25 Nisan 2015 Cumartesi

Lucia de B. (2014)


Yönetmen: Paula van der Oest
Oyuncular: Ariane Schluter, Sallie Harmsen, Fedja van Huêt, Annet Malherbe, Bas Keijzer, Marcel Musters, Isis Cabolet, Maartje Remmers, Amanda Ooms
Senaryo: Moniek Kramer, Tijs van Marle
Müzik: Adam Nordén

Çoğu bebek, 7 kişiyi öldürmek, 3 kişiyi de öldürmeye teşebbüsten ömür boyu hapis cezasına çarptırılan pediatri hemşiresi Lucia de Berk’in mahkumiyet sürecini konu alan Lucia de B., gerçek olaylara dayalı başarılı bir psikolojik dram. Gişe yapımından ziyade bir televizyon filmi mütevaziliğinde seyreden film, gerçekten yaşanmış olmasının etkisini güçlü biçimde yansıtmış denebilir. Lucia'nın cinayet şüphelisi, kısa süre içinde de seri katil damgasıyla geçirdiği bu sancılı yıllar, aynı ölçüde sancılı bir hukuk sürecinin de başarılı eleştirisini içeriyor. Medyanın "Ölüm Meleği" adını takmasıyla yargısız infaz yapması kadar, savcılığın ve mahkemenin karartılan ya da üzerinde oynanan delillerle yargılı infaza girişmesine maruz kalan Lucia, tüm bu kirlilikleri su yüzüne çıkaran bir profil.

Giyinmesi, okuduğu kitaplar, yalnız takılması, trajik geçmişi, sözde sorunlu özel hayatı, annesine duyduğu öfke ve kendisinin bakımında 342 milyonda bir istatistiki ihtimal bulunan ölümler onu mükemmel bir hedef haline getiriyor. Dava savcısının çaylak yardımcısı Judith'in filmde belirttiği üzere "Amerika'da bir yılda bin suçlu yalnızca profilleri yüzünden mahkûm ediliyor, cinayetlerden biri kanıtlanmışsa diğerleri de olasıdır" suçlamasına cuk oturması, kendileri gibi olmadığı için onu suçlu görmeye şartlanmış hemşireler, hastane patronunun çıkarları doğrultusunda onu ateşe atmaktan çekinmeyen tutumu, savcının adaleti sağlamayı değil, kendi davasını kazanmayı öncelikli gören kötücül hamleleri Lucia'nın kurban olmasını kaçınılmaz hale sokuyor.
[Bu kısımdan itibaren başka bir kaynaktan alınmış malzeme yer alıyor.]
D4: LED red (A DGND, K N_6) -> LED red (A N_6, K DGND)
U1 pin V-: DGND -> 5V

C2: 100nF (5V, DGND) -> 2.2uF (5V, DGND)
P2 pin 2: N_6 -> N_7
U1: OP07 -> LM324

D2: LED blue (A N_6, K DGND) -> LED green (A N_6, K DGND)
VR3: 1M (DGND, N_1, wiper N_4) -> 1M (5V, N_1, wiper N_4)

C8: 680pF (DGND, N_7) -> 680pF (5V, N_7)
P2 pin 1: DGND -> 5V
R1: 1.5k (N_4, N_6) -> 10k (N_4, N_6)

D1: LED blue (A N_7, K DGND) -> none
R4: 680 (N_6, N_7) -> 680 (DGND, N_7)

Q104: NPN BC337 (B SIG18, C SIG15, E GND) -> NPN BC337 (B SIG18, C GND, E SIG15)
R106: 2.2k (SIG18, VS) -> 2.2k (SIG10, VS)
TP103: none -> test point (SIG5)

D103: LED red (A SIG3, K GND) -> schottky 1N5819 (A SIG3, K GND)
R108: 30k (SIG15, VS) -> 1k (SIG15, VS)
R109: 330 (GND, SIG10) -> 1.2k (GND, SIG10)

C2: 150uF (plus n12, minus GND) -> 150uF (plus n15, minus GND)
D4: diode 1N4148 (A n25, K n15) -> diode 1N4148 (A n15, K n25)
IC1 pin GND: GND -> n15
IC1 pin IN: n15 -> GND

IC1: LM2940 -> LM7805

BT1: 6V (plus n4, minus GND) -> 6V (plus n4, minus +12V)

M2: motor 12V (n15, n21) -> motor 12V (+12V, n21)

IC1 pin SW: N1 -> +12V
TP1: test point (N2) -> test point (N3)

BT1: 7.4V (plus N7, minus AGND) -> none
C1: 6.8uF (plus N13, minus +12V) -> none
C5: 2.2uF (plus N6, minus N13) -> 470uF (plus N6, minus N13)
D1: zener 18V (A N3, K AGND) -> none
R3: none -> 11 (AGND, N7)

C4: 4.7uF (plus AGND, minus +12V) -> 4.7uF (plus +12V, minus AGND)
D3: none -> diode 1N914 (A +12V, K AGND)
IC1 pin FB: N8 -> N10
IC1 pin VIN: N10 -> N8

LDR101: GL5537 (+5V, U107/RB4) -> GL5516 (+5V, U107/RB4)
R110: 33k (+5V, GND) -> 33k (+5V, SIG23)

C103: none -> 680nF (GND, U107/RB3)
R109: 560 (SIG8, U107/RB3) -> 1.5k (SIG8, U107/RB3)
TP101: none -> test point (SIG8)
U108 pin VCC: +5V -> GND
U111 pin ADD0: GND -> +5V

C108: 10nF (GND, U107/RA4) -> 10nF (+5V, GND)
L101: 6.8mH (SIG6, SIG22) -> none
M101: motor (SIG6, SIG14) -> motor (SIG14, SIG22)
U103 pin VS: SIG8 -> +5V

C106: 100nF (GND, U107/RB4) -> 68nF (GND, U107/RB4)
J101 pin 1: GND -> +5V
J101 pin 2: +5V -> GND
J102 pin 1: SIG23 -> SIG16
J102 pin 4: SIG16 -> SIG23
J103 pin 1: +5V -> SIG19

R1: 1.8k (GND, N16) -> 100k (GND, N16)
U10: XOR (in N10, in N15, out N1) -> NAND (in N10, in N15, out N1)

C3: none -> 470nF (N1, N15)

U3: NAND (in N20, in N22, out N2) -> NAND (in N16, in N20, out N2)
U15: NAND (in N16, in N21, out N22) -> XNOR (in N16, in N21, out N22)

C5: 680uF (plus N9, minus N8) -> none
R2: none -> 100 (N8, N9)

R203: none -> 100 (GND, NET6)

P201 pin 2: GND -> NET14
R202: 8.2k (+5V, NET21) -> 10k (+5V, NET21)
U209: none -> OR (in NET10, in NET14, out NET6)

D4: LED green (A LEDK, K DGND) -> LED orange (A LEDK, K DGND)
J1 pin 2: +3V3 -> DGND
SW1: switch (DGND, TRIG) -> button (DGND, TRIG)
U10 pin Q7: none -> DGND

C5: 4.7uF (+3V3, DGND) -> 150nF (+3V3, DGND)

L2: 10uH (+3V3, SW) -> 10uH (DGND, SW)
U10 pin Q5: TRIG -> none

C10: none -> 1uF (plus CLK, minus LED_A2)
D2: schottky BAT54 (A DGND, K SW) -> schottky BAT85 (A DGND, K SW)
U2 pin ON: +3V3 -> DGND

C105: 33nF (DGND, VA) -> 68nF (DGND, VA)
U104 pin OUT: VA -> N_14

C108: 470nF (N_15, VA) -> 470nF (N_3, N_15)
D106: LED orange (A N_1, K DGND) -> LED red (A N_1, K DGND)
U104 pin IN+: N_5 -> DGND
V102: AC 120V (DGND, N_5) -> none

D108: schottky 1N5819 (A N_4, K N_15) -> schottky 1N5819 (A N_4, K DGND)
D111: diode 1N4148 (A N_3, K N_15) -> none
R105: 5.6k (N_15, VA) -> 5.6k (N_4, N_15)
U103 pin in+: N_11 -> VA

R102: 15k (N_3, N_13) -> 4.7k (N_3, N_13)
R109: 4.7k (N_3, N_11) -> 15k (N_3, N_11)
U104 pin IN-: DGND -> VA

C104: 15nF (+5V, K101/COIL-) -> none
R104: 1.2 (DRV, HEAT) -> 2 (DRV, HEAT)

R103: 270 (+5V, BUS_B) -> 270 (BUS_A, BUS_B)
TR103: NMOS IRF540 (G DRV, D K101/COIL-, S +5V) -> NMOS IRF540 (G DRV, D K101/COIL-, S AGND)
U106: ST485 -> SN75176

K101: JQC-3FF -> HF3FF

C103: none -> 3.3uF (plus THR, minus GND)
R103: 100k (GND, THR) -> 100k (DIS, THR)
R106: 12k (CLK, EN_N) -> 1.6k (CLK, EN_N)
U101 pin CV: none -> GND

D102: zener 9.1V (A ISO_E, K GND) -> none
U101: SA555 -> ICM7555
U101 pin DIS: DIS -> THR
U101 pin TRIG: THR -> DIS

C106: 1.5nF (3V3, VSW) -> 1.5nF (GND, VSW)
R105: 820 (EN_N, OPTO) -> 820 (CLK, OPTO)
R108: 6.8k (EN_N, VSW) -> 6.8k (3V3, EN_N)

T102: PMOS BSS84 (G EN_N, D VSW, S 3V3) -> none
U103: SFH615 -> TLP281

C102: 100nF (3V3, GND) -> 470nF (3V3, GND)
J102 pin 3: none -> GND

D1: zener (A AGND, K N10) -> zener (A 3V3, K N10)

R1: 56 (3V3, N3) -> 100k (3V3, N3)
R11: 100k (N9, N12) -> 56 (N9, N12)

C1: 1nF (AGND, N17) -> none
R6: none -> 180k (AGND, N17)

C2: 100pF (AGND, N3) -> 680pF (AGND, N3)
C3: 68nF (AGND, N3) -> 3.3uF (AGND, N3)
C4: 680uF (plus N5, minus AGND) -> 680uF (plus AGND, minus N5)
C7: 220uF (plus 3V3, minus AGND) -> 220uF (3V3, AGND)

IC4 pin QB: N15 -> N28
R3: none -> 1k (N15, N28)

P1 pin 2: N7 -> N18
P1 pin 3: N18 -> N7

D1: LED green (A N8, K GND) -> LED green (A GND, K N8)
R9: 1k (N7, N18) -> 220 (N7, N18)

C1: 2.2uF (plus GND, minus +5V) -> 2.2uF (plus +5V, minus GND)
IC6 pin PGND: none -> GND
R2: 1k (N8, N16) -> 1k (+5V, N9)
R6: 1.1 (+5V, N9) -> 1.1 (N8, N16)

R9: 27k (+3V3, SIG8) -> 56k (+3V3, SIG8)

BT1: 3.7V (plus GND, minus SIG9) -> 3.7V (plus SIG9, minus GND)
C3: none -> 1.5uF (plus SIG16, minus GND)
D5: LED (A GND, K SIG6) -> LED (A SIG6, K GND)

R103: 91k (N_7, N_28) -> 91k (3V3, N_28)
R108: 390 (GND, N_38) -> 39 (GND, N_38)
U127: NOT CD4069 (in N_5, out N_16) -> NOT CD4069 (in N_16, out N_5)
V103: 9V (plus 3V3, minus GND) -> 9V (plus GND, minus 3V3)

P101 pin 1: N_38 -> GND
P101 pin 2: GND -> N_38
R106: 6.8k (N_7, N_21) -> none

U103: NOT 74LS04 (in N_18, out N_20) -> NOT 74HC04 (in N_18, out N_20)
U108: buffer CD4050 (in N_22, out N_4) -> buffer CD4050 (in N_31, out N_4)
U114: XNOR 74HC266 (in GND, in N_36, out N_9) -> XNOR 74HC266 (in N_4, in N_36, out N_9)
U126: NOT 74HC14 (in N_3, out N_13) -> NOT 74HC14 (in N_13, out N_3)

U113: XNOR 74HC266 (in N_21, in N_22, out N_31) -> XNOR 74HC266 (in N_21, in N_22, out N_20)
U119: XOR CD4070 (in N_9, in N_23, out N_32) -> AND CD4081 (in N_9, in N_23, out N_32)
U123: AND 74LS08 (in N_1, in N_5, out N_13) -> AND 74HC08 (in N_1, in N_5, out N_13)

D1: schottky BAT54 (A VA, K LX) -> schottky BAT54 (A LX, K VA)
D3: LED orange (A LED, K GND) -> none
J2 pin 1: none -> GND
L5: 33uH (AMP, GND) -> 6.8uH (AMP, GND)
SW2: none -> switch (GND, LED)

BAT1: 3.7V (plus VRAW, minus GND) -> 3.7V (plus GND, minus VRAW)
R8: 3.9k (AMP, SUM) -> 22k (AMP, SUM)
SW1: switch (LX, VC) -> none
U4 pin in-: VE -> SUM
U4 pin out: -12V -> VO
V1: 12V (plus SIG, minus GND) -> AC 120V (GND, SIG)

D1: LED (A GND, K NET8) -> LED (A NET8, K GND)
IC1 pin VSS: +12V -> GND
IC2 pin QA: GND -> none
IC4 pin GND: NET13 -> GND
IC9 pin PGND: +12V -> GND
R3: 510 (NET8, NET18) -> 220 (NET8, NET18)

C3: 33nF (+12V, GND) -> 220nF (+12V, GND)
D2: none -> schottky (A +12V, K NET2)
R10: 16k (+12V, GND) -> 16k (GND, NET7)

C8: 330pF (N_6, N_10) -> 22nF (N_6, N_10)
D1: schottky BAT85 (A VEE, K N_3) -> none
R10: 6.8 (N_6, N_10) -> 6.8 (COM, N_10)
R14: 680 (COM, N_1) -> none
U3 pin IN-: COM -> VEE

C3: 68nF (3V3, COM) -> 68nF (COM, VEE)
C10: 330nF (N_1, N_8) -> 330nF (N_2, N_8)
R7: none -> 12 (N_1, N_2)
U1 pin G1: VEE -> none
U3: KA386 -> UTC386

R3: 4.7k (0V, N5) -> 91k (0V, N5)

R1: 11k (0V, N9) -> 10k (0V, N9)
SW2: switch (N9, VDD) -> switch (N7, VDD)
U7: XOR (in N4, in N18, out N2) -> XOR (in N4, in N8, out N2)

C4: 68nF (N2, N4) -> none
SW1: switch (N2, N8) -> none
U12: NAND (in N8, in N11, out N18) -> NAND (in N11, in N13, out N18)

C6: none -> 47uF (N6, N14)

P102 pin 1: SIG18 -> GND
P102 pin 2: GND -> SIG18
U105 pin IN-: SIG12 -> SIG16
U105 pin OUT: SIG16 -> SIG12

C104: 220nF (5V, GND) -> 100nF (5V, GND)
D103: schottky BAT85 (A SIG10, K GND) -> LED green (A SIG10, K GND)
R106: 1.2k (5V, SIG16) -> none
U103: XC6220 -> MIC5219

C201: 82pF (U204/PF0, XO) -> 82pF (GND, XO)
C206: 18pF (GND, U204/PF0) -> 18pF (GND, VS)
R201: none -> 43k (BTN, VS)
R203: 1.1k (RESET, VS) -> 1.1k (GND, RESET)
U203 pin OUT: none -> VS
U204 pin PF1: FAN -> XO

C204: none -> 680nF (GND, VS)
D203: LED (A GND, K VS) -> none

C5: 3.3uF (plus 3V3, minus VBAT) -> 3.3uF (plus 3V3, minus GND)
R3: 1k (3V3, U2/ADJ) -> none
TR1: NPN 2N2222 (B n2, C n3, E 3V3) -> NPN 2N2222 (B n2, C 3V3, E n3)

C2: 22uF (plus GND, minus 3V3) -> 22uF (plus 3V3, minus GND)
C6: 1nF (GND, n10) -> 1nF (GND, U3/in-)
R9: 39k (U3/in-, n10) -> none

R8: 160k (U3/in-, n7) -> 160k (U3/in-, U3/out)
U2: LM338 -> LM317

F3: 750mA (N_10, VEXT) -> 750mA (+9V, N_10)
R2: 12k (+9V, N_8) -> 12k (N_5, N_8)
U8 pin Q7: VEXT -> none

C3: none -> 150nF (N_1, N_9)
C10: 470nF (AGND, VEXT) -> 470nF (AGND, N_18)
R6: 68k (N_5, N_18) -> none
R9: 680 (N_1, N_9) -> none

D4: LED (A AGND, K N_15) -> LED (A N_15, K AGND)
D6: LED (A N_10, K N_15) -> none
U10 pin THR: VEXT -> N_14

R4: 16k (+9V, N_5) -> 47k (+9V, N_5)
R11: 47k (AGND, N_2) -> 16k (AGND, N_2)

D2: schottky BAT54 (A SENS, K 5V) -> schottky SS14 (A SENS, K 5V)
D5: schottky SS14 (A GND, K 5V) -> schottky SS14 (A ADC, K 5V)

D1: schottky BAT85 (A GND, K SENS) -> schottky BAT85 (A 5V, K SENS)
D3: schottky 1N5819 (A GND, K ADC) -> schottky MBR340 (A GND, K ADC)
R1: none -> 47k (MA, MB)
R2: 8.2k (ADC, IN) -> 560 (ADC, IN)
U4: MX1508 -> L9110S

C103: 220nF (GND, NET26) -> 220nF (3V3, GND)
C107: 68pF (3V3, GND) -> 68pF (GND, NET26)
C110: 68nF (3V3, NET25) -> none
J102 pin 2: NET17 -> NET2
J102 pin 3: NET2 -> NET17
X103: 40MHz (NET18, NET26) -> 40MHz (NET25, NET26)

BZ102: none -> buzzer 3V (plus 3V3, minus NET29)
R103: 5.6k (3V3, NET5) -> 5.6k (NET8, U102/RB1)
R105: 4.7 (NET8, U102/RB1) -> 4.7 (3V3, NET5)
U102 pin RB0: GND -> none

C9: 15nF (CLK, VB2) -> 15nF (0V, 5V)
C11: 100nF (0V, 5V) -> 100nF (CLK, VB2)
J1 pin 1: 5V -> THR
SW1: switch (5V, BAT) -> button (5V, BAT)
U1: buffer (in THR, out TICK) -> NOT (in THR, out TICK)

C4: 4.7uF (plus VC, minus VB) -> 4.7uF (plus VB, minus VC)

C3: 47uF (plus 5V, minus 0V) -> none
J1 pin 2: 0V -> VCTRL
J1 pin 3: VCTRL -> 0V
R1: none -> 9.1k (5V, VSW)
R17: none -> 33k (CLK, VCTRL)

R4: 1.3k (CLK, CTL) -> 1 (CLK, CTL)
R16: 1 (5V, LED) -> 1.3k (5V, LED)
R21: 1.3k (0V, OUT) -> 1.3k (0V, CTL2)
Bu zengin malzemeyi Lucia de Berk'in bizzat kendisinden de yardım alarak senaryolaştıran Moniek Kramer ve Tijs van Marle, bu uzun soluklu davanın diğer yan aktörleri olan savcı yardımcısı Judith ve Avukat Herzberg'i olduğu gibi mi almışlar, yoksa biraz Hollywood standartlarına mı çekmişler tam belli değil. Özellikle vicdanına yenik düşen Judith'in saf değiştirmesi, eski safından bilgi, belge aşırması sırasında oluşturulmaya çalışılan gerilim fazla Hollywood kokuyor. Kaldı ki bu saf değiştirme (filmin ikinci yarısında Judith'in Lucia'yı hapiste ziyarete geldiği sahne dışında çok düz bir oyun sergileyen genç oyuncu Sallie Harmsen'in de vasatlığıyla) fazla yumuşak bir geçişle işleniyor. Ama tecrübeli oyuncu Ariane Schluter'in bir sonraki hamlesi kestirilemeyen doğal performansıyla ve Paula van der Oest'in başarılı yönetimiyle film, Lucia de Berk'in dramına, onur, adalet, itibar mücadelesine sahip çıkıyor. Tabii oldukça düşündürücü sonuyla ikiyüzlü medyanın, aynı zamanda bireyleri hiçe saymaya her an hazır hukuki mevki ve kurumların eleştirisi sayesinde, o hep örnek gösterdiğimiz Avrupa mantalitesindeki arızaları ortaya koyuyor. Bu ikiyüzlülük ve adaletsizliklerin sadece bizim toplumumuzda olmadığını göstermek suretiyle dünyada yalnız olmadığımızı yüzümüze vuruyor.